Re: Dropping down replication factor

Brian Spindler Sun, 13 Aug 2017 07:12:48 -0700

Hi Jeff, I ran the scrub online and that didn't help.  I went ahead and
stopped the node, deleted all the corrupted data files <cf>-<num>-*.db
files and planned on running a repair when it came back online.


Unrelated I believe, now another CF is corrupted!

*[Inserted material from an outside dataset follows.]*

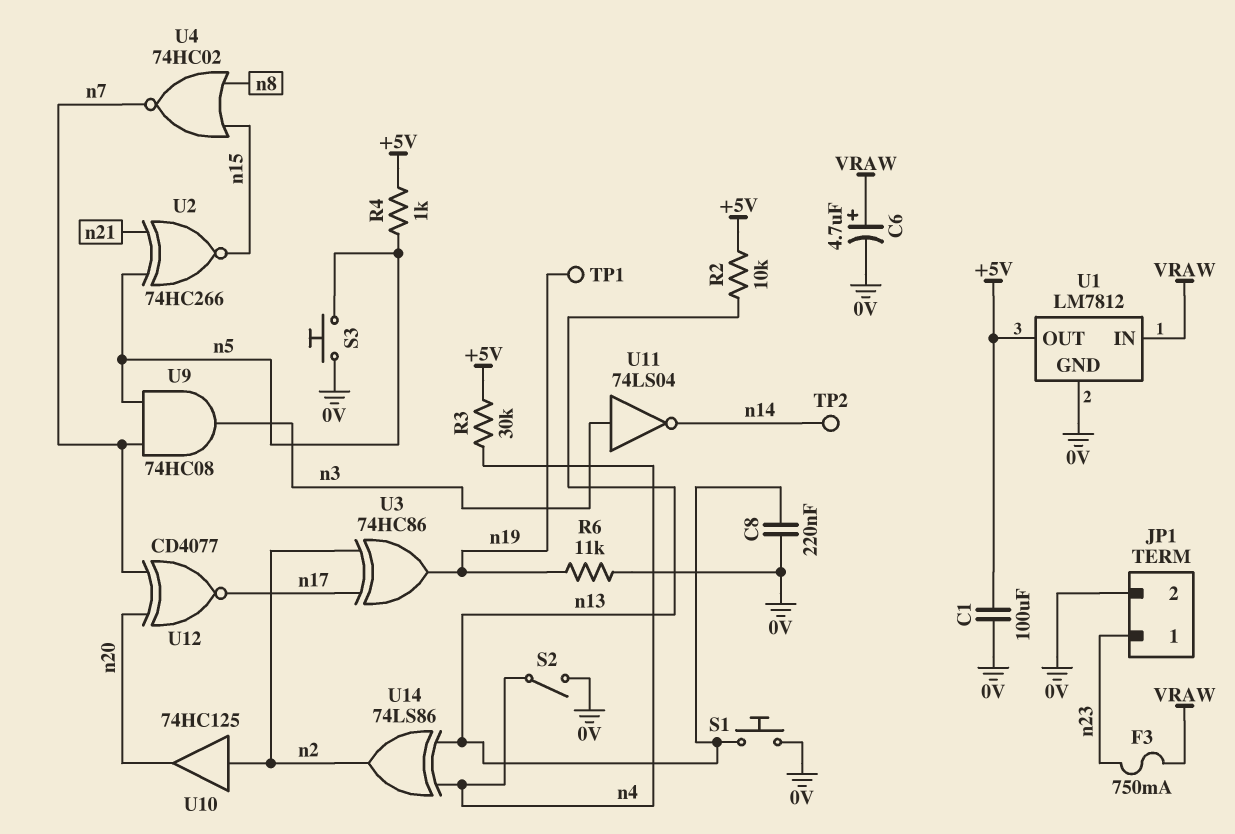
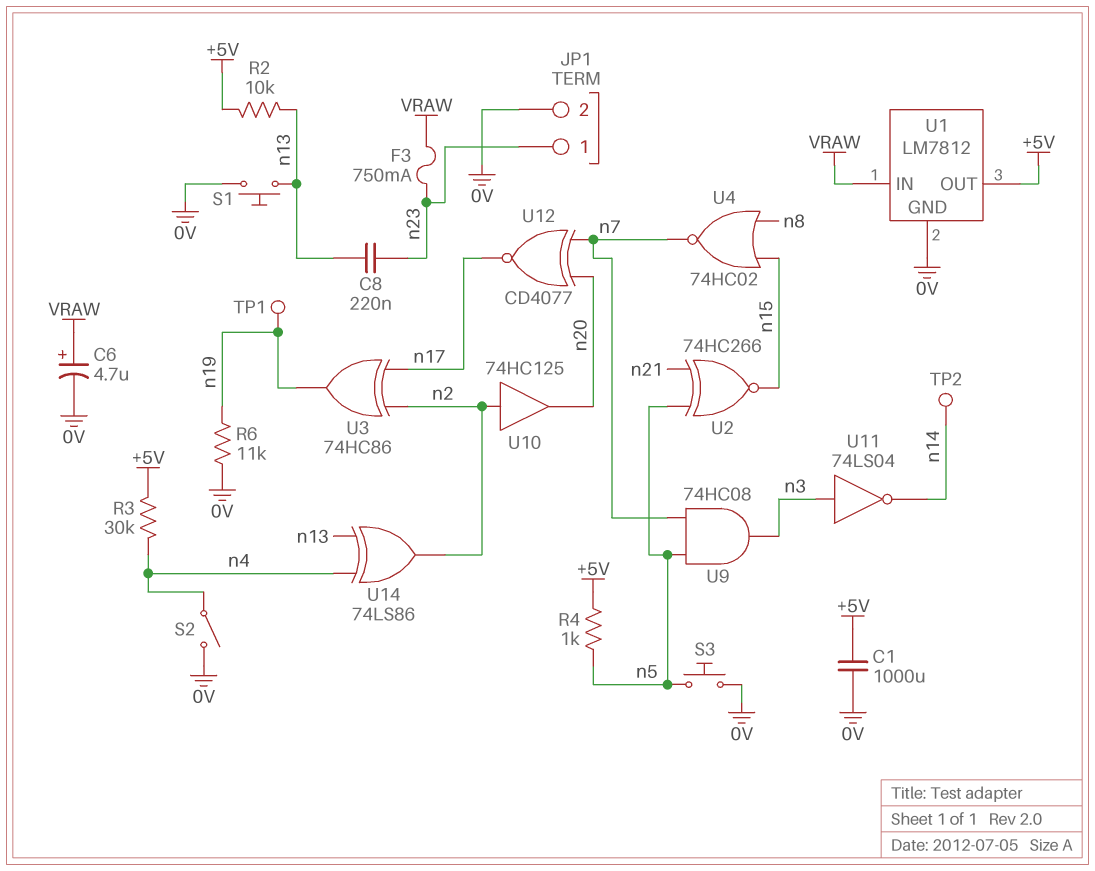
C1: 100uF (+5V, 0V) -> 1000uF (+5V, 0V)
C8: 220nF (0V, n13) -> 220nF (n13, n23)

org.apache.cassandra.io.sstable.CorruptSSTableException: Corrupted:
/ephemeral/cassandra/data/OpsCenter/rollups300-45c85324387b35238d056678f8fa8b0f/OpsCenter-rollups300-ka-100672-Data.db
Caused by: org.apache.cassandra.io.compress.CorruptBlockException:
(/ephemeral/cassandra/data/OpsCenter/rollups300-45c85324387b35238d056678f8fa8b0f/OpsCenter-rollups300-ka-100672-Data.db):
corruption detected, chunk at 101500 of length 26523398.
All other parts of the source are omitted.